El modelado 3D de un "objeto" tan complejo como la Catedral de León, requiere el uso de muy variadas técnicas para abordar con éxito las diferentes partes y conseguir resultados realistas en todas las piezas que componen el conjunto. Antes de iniciar el modelado propiamente dicho, se procede a estudiar cada pieza por separado y se decide que técnica o combinación de técnicas es más apropiada para su realización.
A continuación mostramos brevemente algunos ejemplos de aplicación de diferentes técnicas para la obtención de partes concretas de la Catedral de León:

Modelado Poligonal: Cuando las piezas tienen geometrías relativamente sencillas y, sobre todo, con preponderancia de caras planas, se aplica el modelado poligonal. Se parte de una "primitiva" simple y se procede a su subdivisión en cuantas caras se consideren necesarias, para a continuación modelar la pieza por medio del desplazamiento de vértices hasta alcanzar la forma deseada. El uso de esta técnica permite además un completo control sobre el número de polígonos del objeto.

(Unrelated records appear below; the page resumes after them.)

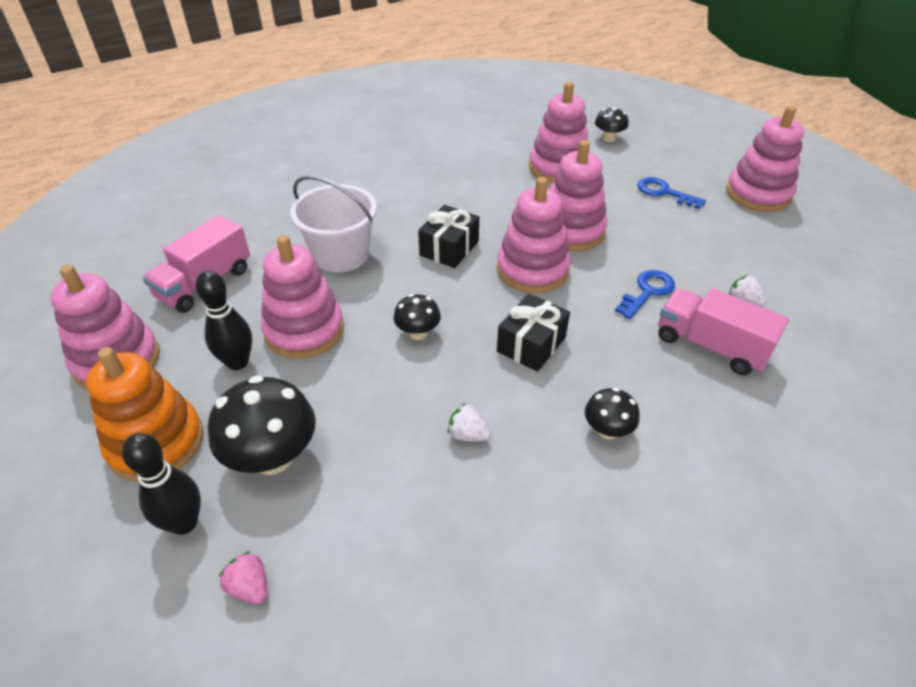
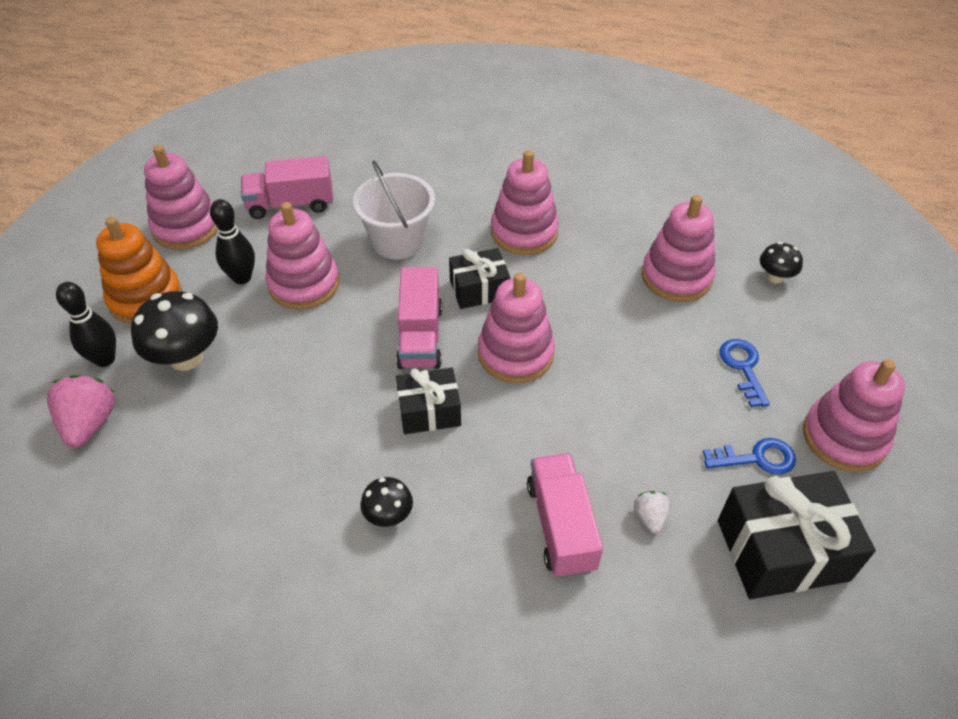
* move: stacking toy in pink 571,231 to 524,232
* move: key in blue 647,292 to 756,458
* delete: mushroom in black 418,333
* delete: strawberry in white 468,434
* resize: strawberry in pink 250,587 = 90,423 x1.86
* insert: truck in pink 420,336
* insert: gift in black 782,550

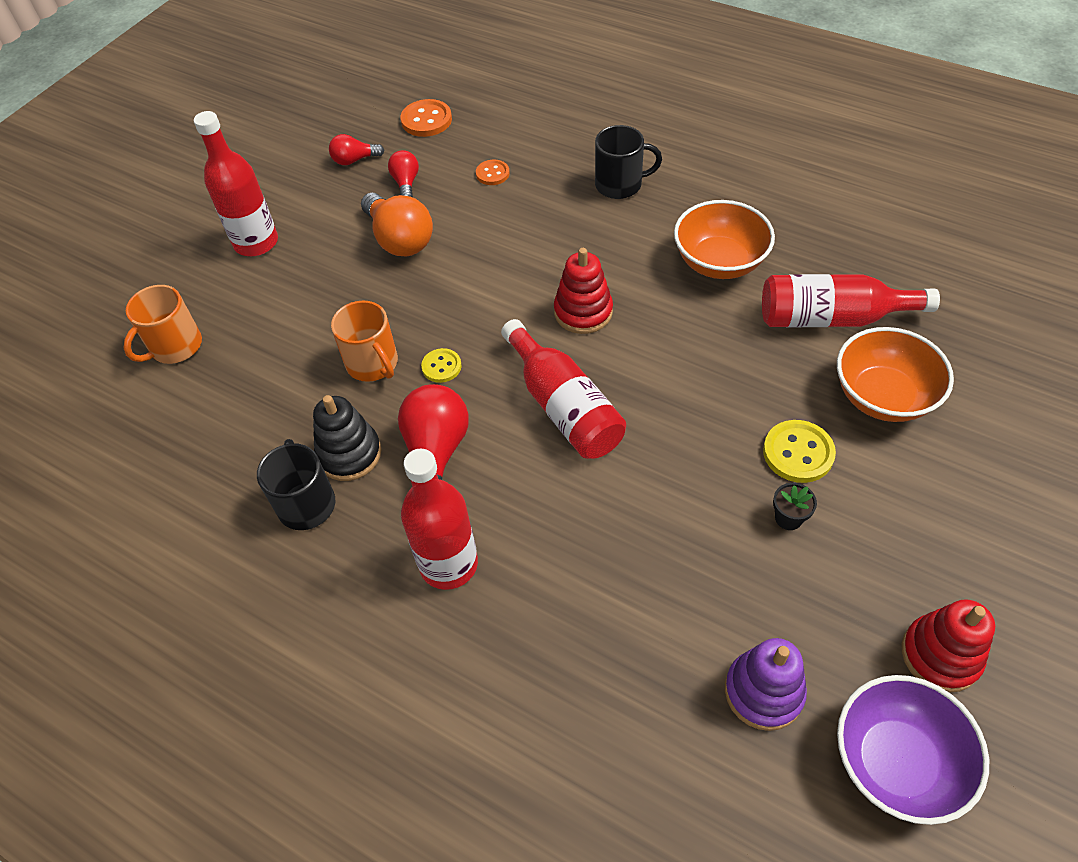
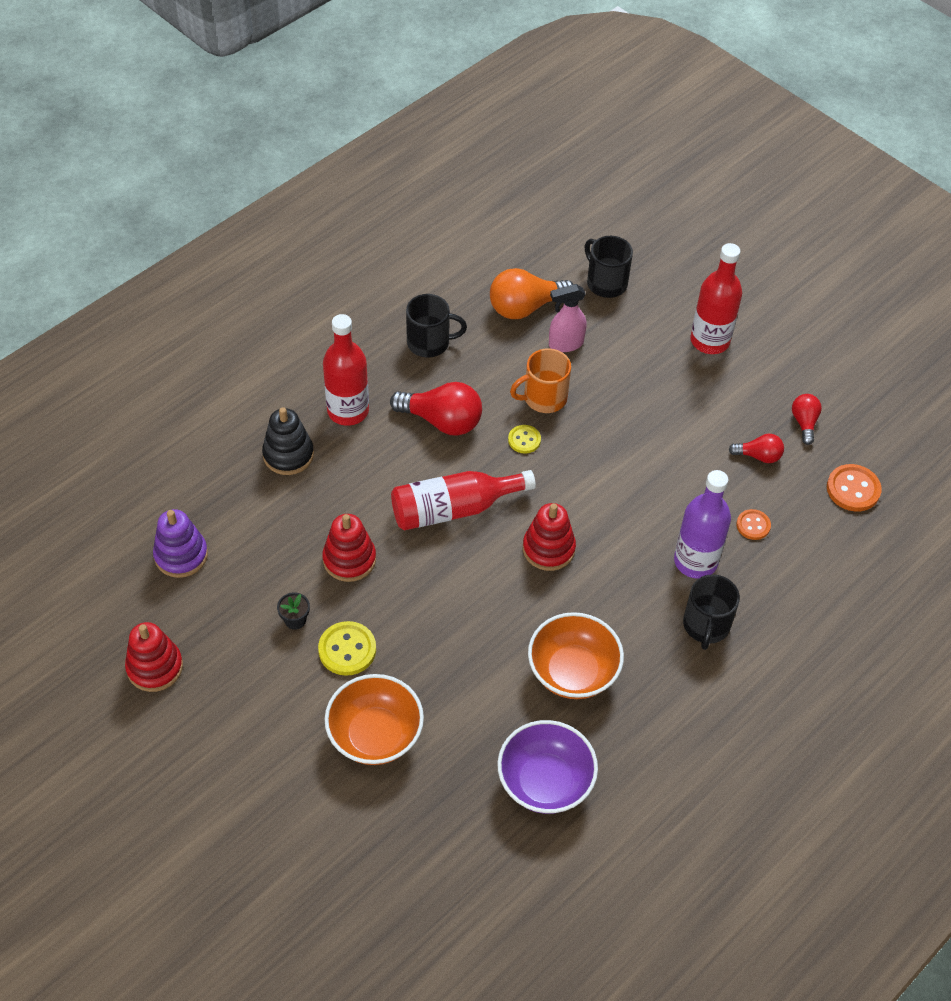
* move: light bulb in orange 400,239 to 525,307
* delete: bottle in red 831,318
* recolor: mug in orange 175,347 to mug in black 606,282
* move: stacking toy in black 349,454 to 288,455
* move: bowl in purple 896,761 to 545,782
* insert: spray bottle in pink 565,344
* insert: bottle in purple 695,561
* insert: stacking toy in red 349,559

Suavizado de malla: Esta técnica es especialmente adecuada para realizar pequeños detalles con aristas redondeadas que se combinarán para la creación de objetos más complejos. A partir de una "primitiva" básica, se "suaviza" la malla para evitar la existencia de bordes afilados y a continuación se deforma la malla suavizada para adaptarla a la forma final. Se obtienen así formas "orgánicas" de gran realismo que permiten crear conjuntos de gran complejidad a partir de piezas relativamente sencillas.

Herramientas de superficie: Cuando el objeto presenta una cierta complejidad, una de las mejores formas de abordarlo es mediante el uso de las herramientas de superficie. Para ello se requiere un estudio previo del objeto que implica su "croquizado" y "subdivisión" en superficies parciales para realizar una estructura alámbrica lo más precisa posible que sirva de base para generar las superficies.

NURBS: El uso de este tipo especial de superficies es adecuado sobre todo para la realización de objetos con una estructura geométrica compleja pero que a su vez sea posible desomponer en formas bidimensionales básicas, lo que permite tanto un gran control sobre el aspecto final de la superficie, como, ademas, realizar posteriores modificaciones o ajustes de la misma, con el simple manipulado de las curvas que componen el "esqueleto" del objeto, sin tener que rediseñar el objeto en su totalidad.